Often a nursery will have something that has either lost its label or never was labeled adequately. This deciduous azalea did have the wholesaler's tag attached, but it did not name the cultivar. It cost next to nothing, & was labeled only "Hybrid Flame Azalea," as though even the grower was puzzled.
To call it "Hybrid Flame Azalea" is rather generic designation since Exbury cultivars are derived in the main from Rhododendron calendulaceum, the Appalachian Mountains' native Flame Azalea. But no individual hybrid is named "Flame Azalea."
When this mysterious azalea first opens its bright buds, the large frilly flowers are the brightest possible coral-pink with yellow-tangerine throat, as brilliantly colored as a hybrid called 'Spicy Lights.'
The blooms last the entirety of May, swelling bigger & bigger until they hide the shrub, by which time they are no longer quite so excessively gaudy in coloration, but are a paler salmon-pink, with the upper throat remaining dark yellow.
The first picture above from early May (2002) shows the bright new-blossom color, & the picture here at the right shows the same blossoms swollen & paler late in May.
In addition to changing color as May progresses, the flowers are also quite varied from year to year.
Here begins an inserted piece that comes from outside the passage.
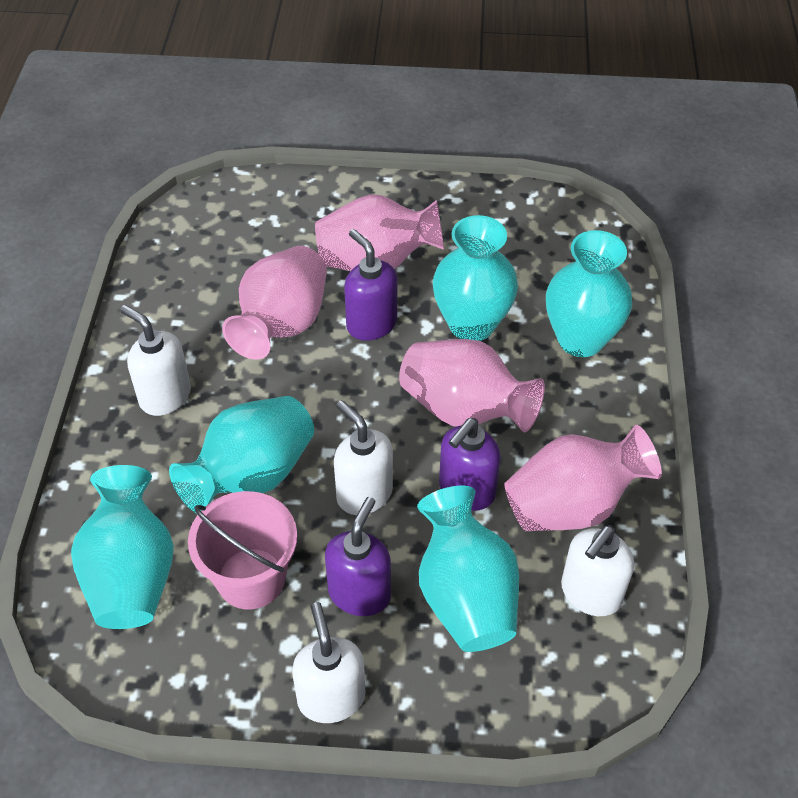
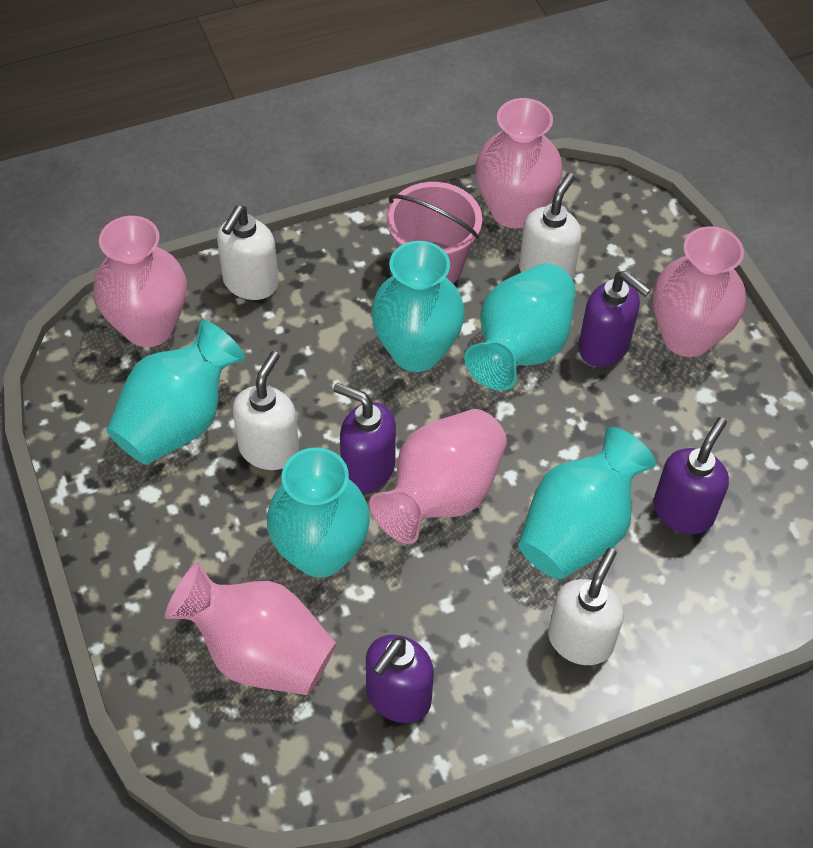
pink vase: 4 -> 5
purple soap dispenser: 3 -> 4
Some years the orange dorsal blotch is large, sometimes subdued; some years the blooms achieve a rich salmon pink, some years they are more of a pale rose. Other photos can be seen on the 'Mount Saint Helens' page of the Rhodies & Azaleas Blossoms Gallery.
The leaves are a bright shiny green fluffed or quilted in appearance, & turn purple in autumn. The third photo is from Autumn 2001, showing the pleasing leaf coloration. Some even cooler photos of the colorful leaves can be viewed on the 'Mount St Helens' Page along the Autumn Azalea garden walk.
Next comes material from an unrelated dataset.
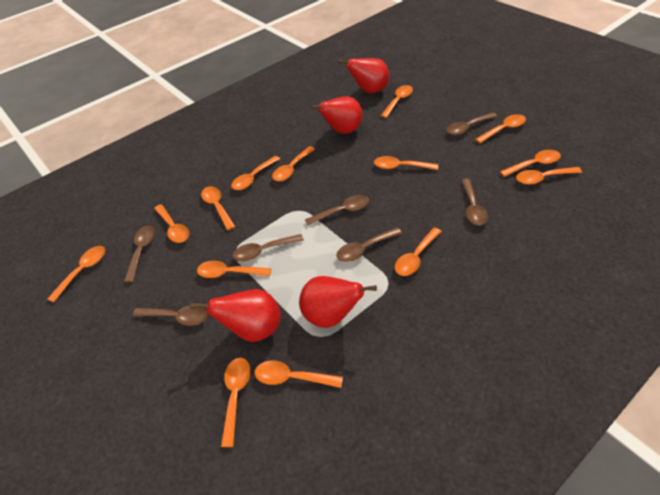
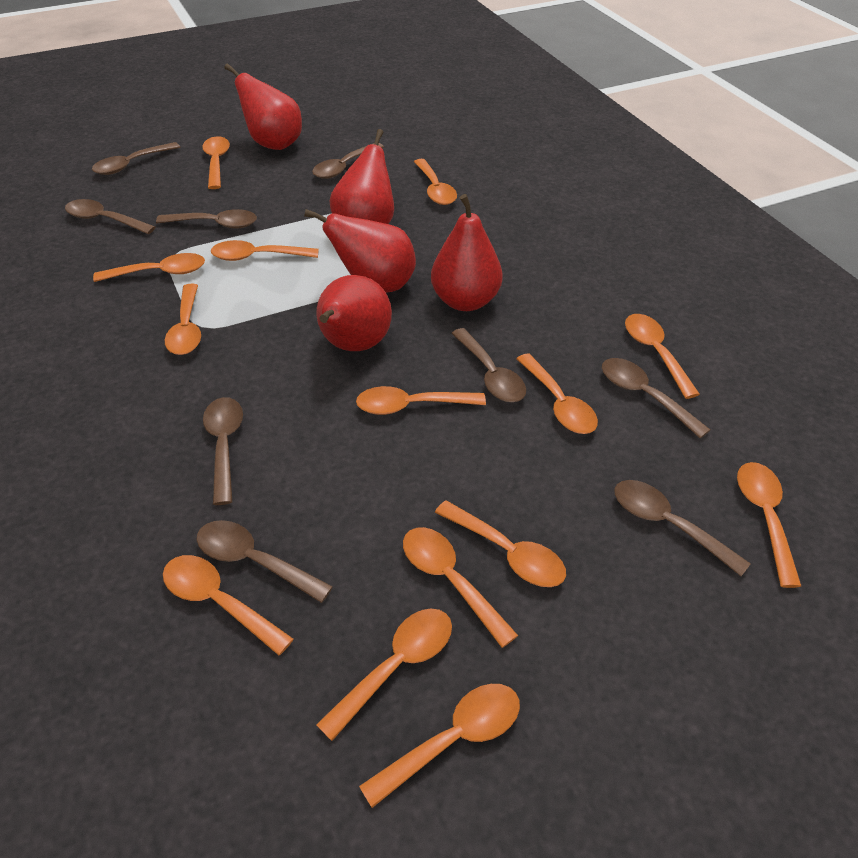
brown spoon: 7 -> 9
red pear: 4 -> 5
The puffy leaves suggest R. cumberlandense (formerly R. bakeri) as part of its hybridization, which would indeed match 'Mount Saint Helens,' although that cultivar leans from coral to yellow rather than from coral to orange. It also resembles the popular but redder 'Gibralter,' but that isn't nearly close enough.
So for now I just call this one "Similar To 'Mount Saint Helens' Azalea." If you recognize it specifically let me know!
Exbury azaleas tend to be six feet tall at ten years, though if this is a Knaphill-Girard 'Mount Saint Helens,' it could well stay smaller. Someone vastly more expert than I might be able to name it immediately, but there is enough variety in the shades of deciduous azaleas that I may never see one blooming so exactly the same shade that I'll know for sure what this one is. Additionally, it could well be an unregistered random hybrid so that my "Similar To" designation will have to remain.
It wasn't hard to guess its needs, at least. Such large-bloomed deciduous azaleas require some shade because they are sensitive to heat & windburn. They especially need their roots protected from direct sun; this one's roots are protected by a groundcover of Indian Strawberry (Duchesnea indica) as can be seen in the third photo.